Evet, dershaneler ticarethanedir ama aynı zamanda
bir eğitim organizasyonudur da.
Olaya sadece ticarethane mantığıyla bakılması AK Parti'nin içindeki bir çok insanı da rahatsız ediyor.
"Dersaneler meselesinde gerek yayın organlarında gerekse sosyal medyada gösterilen hassasiyet, bugüne kadar süregelen bu dostluğun zedelenmesi endişesinden kaynaklanmaktadır. Dersanelerin sadece ticari kurumlar olarak görülmesi doğru değildir." diyerek yaşanan gerginlikten duyduğu üzüntüyü bu şekilde ifade etti AK Parti milletvekili Hakan Şükür.
AK Parti içerisinde sesini Hakan Şükür kadar
net çıkaramayan ama perde arkasında dershanelerin kapatılmasından
muzdarip olan bir çok milletvekili var.
Hiç kimse doğrudan Başbakan'ın karşısına çıkarak
"yaptığımız yanlıştır" diyemiyor. Fakat biraz
konuştuğunuzda bu karardan duyulan rahatsızlık ayan beyan ortaya
dökülüyor.
Hadi dershaneciler rant peşinde diyelim, AK Parti tabanında ve yönetiminde dershanelerin kapatılması kararını yanlış bulan insanlar neyin peşinde?

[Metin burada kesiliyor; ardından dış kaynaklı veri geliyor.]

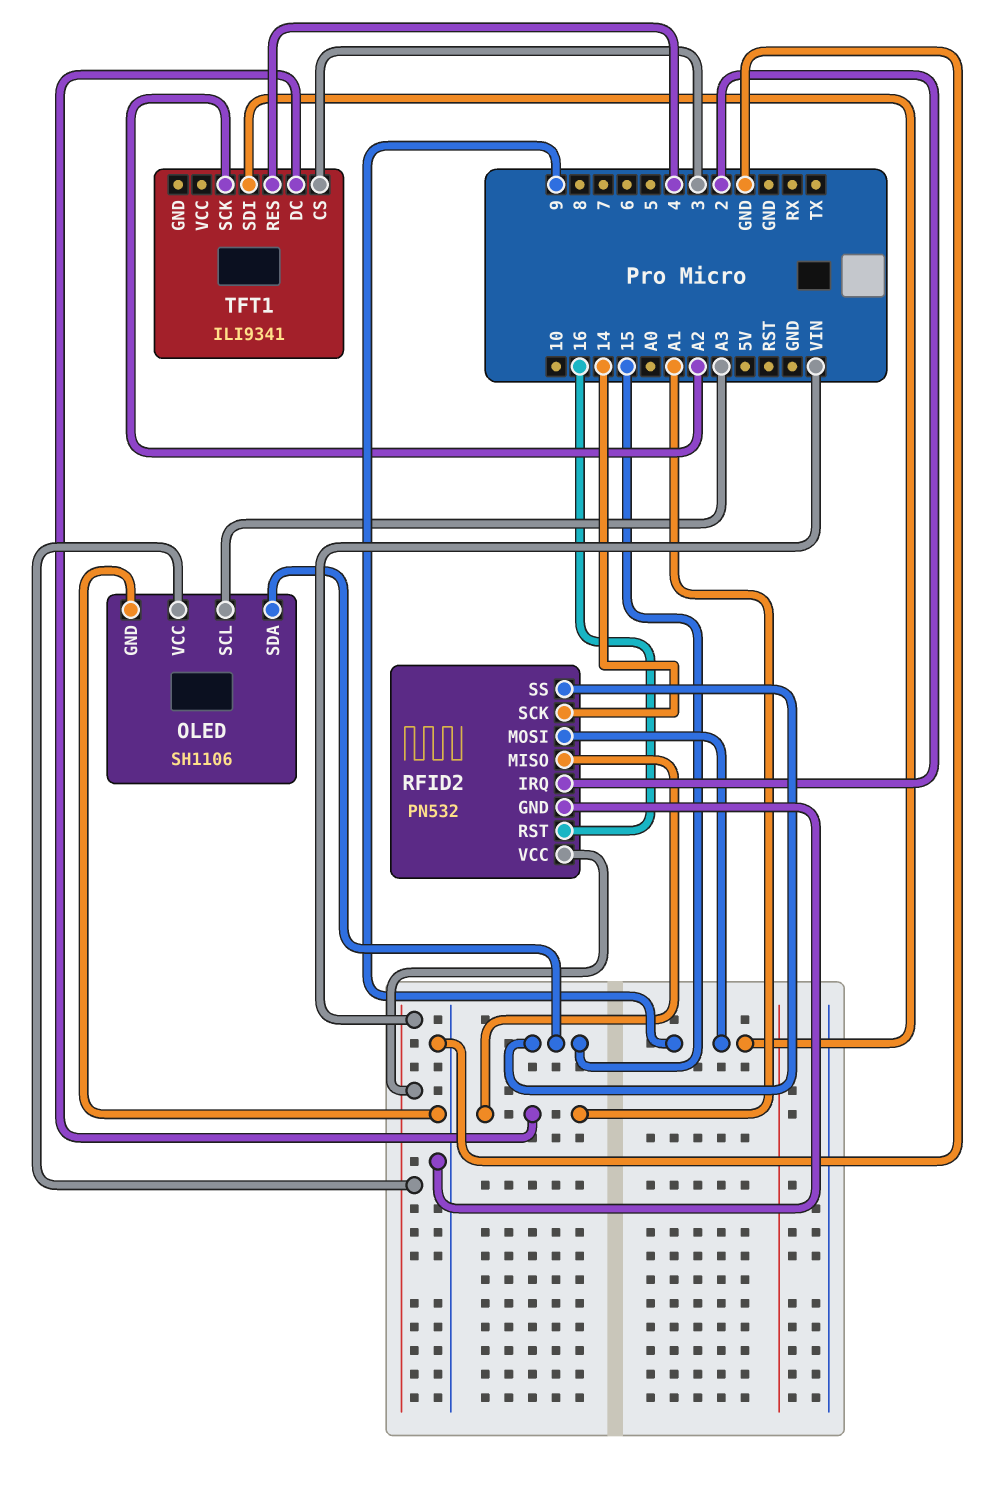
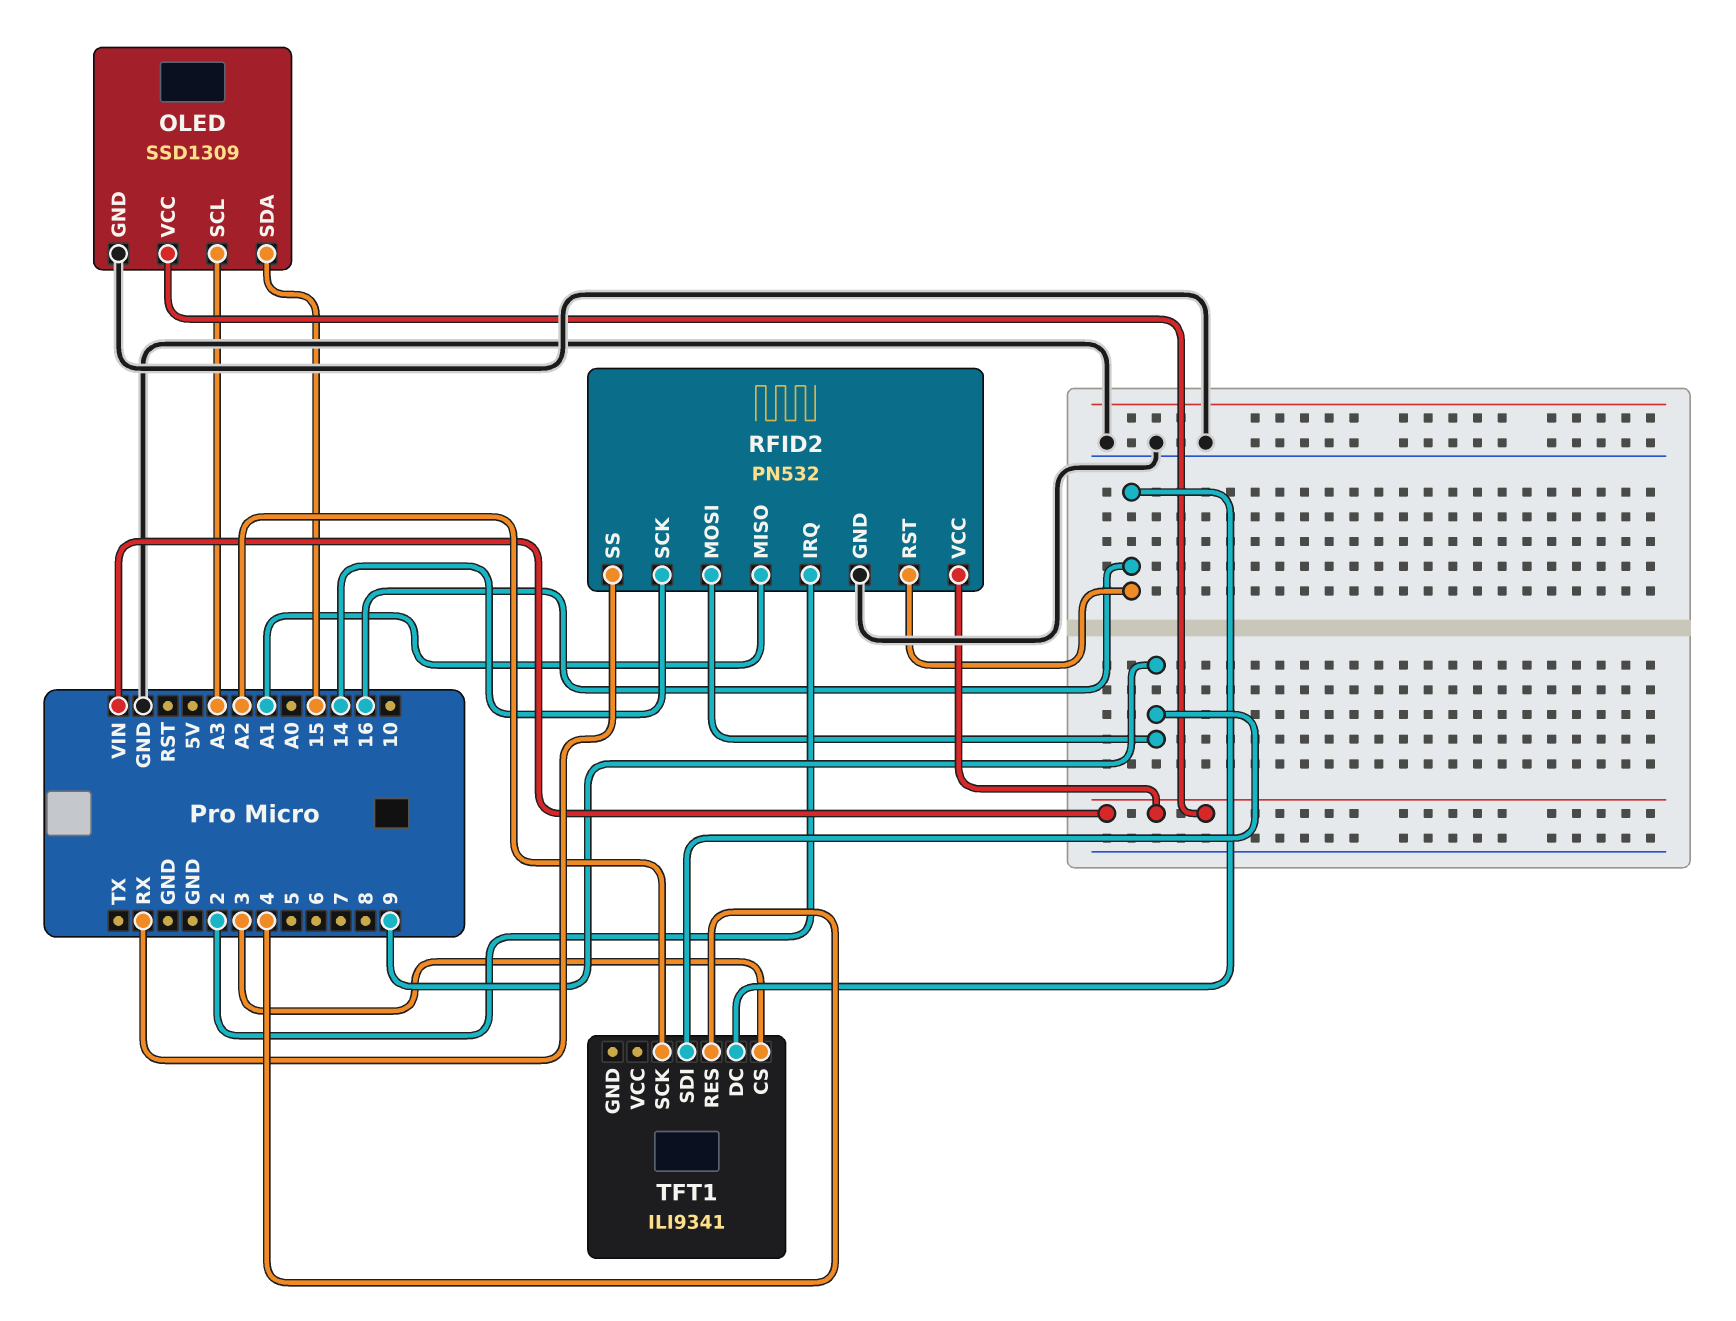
OLED: SH1106 -> SSD1309
RFID2 pin SS: 15 -> RX
TFT1 pin DC: A1 -> 16

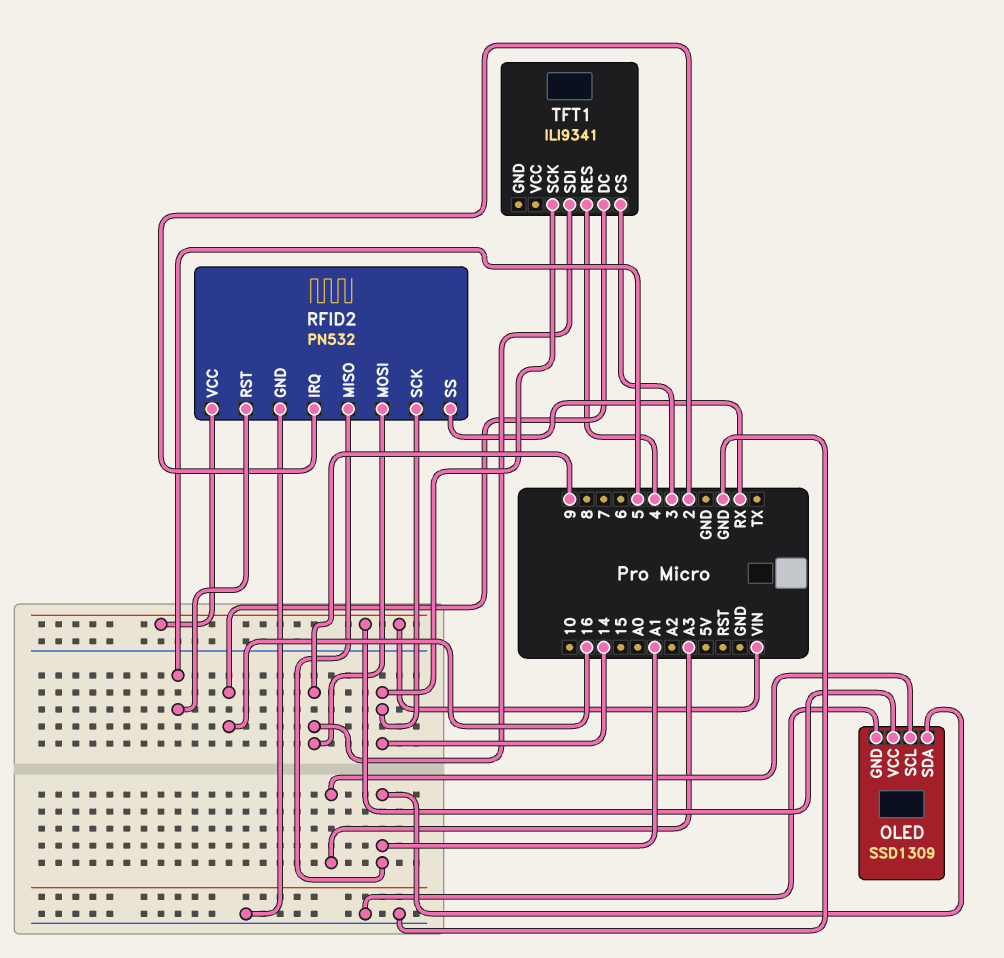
OLED pin SDA: 15 -> A1
RFID2 pin RST: 16 -> 5
TFT1 pin SCK: A2 -> 14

Eğitim uzmanlarından tutun toplumda kanaat önderi olanlar, sosyologlardan tutun işi hukuki boyutuyla ele alan hukukçular niçin bu kadar itiraz ediyor?
"Bana bahane uydurmayın"
diyerek verdiğim karardan asla dönmem rotasında ilerleyen
Başbakan Erdoğan'ın hiç olmazsa dümeni kendi partisinden
yükselen bu itiraz seslerine kırmasını ve onlara kulak vermesini
umuyorum.
Bu sadece benim umudum değil, pek çok insan bu
konuda artık bir uzlaşı sağlanılmasını umuyor.

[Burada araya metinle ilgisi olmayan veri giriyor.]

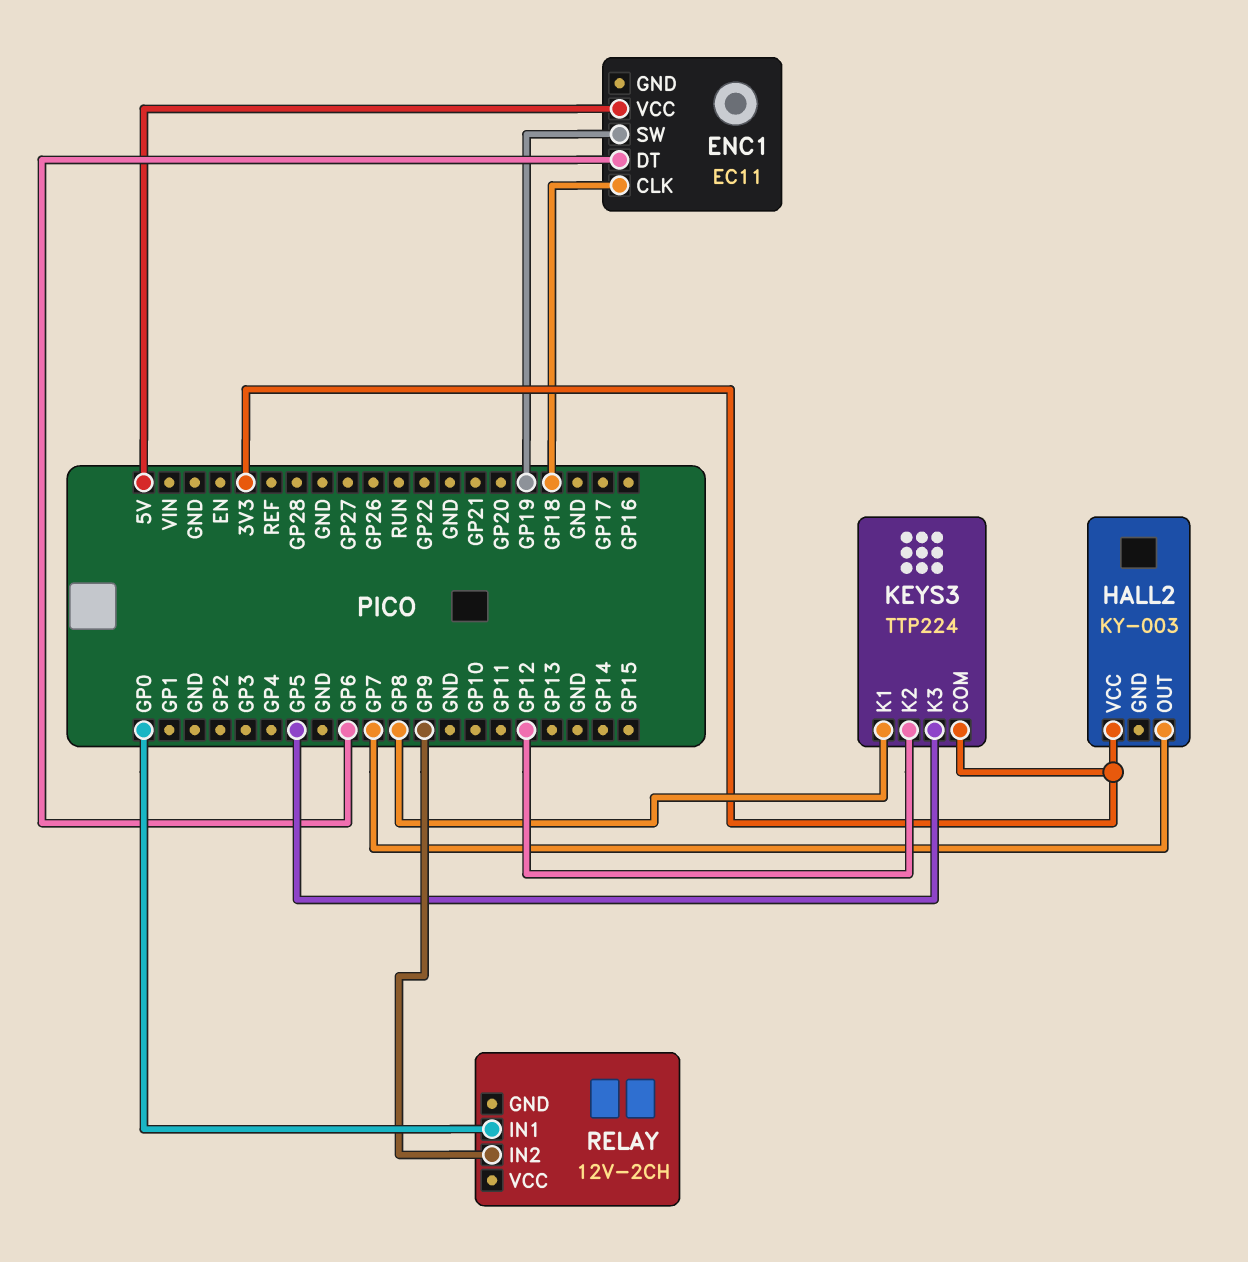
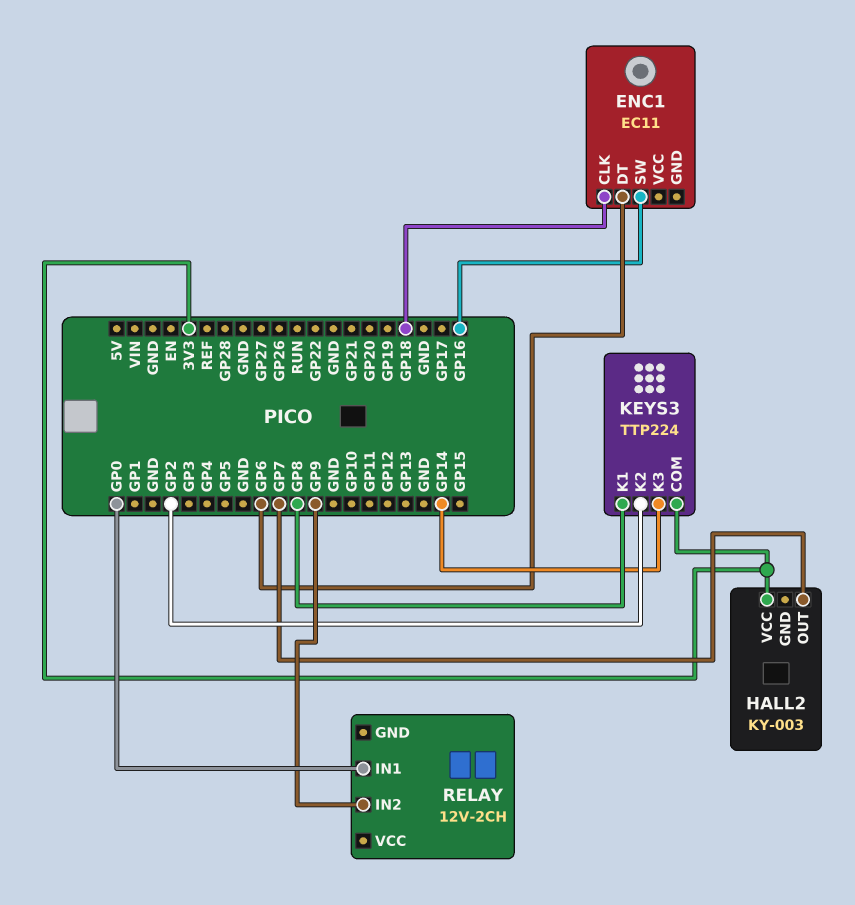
ENC1 pin SW: GP19 -> GP16
ENC1 pin VCC: 5V -> none
KEYS3 pin K2: GP12 -> GP2
KEYS3 pin K3: GP5 -> GP14

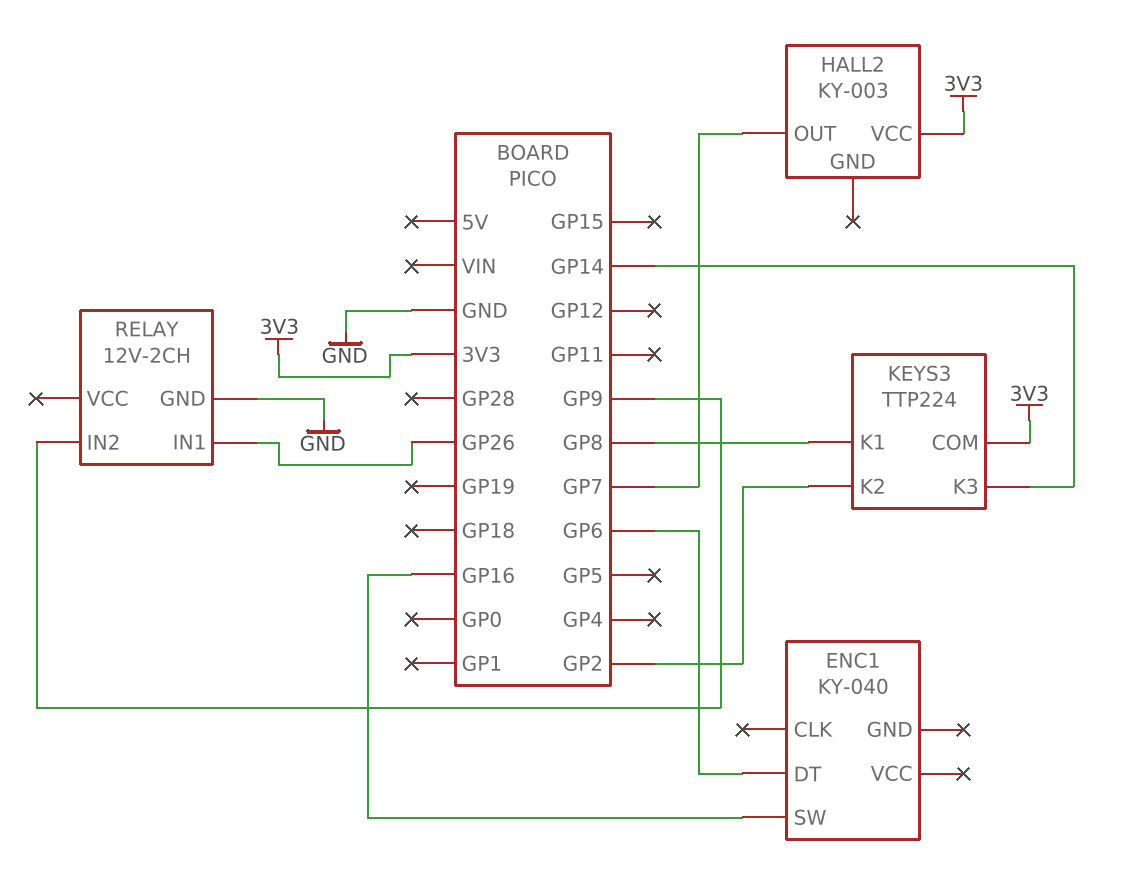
ENC1: EC11 -> KY-040
ENC1 pin CLK: GP18 -> none
RELAY pin GND: none -> GND
RELAY pin IN1: GP0 -> GP26

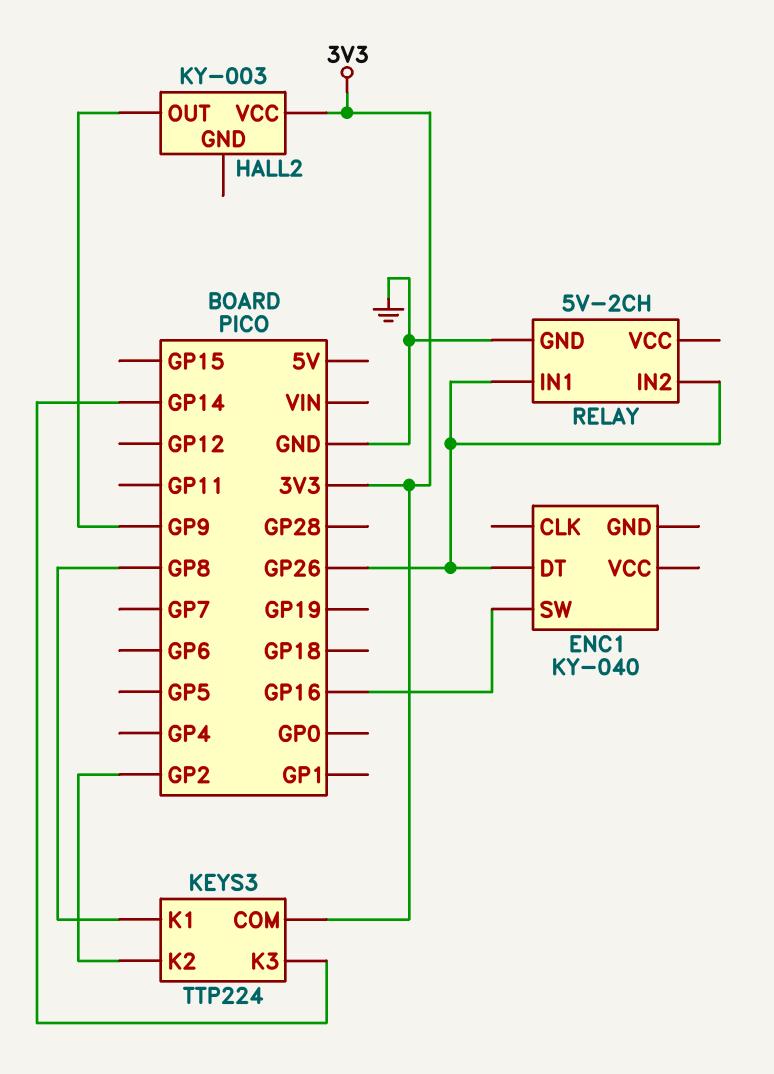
ENC1 pin DT: GP6 -> GP26
HALL2 pin OUT: GP7 -> GP9
RELAY: 12V-2CH -> 5V-2CH
RELAY pin IN2: GP9 -> GP26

Başbakan'ın tavrı uzlaşmadan çok uzak gibi
görünse de umut iyidir.
DÜN AK PARTİLİ BUGÜN CEMAATÇİ
Dershanelerin kapatılması üzerinden giden bu gerginlik, dışardan bakıldığında "dindarların iktidar kavgası" gibi algılanıyor. Bu algı aynı tabandan beslenen ve dini hassasiyetleri gözeten pek çok insan için can sıkıcı.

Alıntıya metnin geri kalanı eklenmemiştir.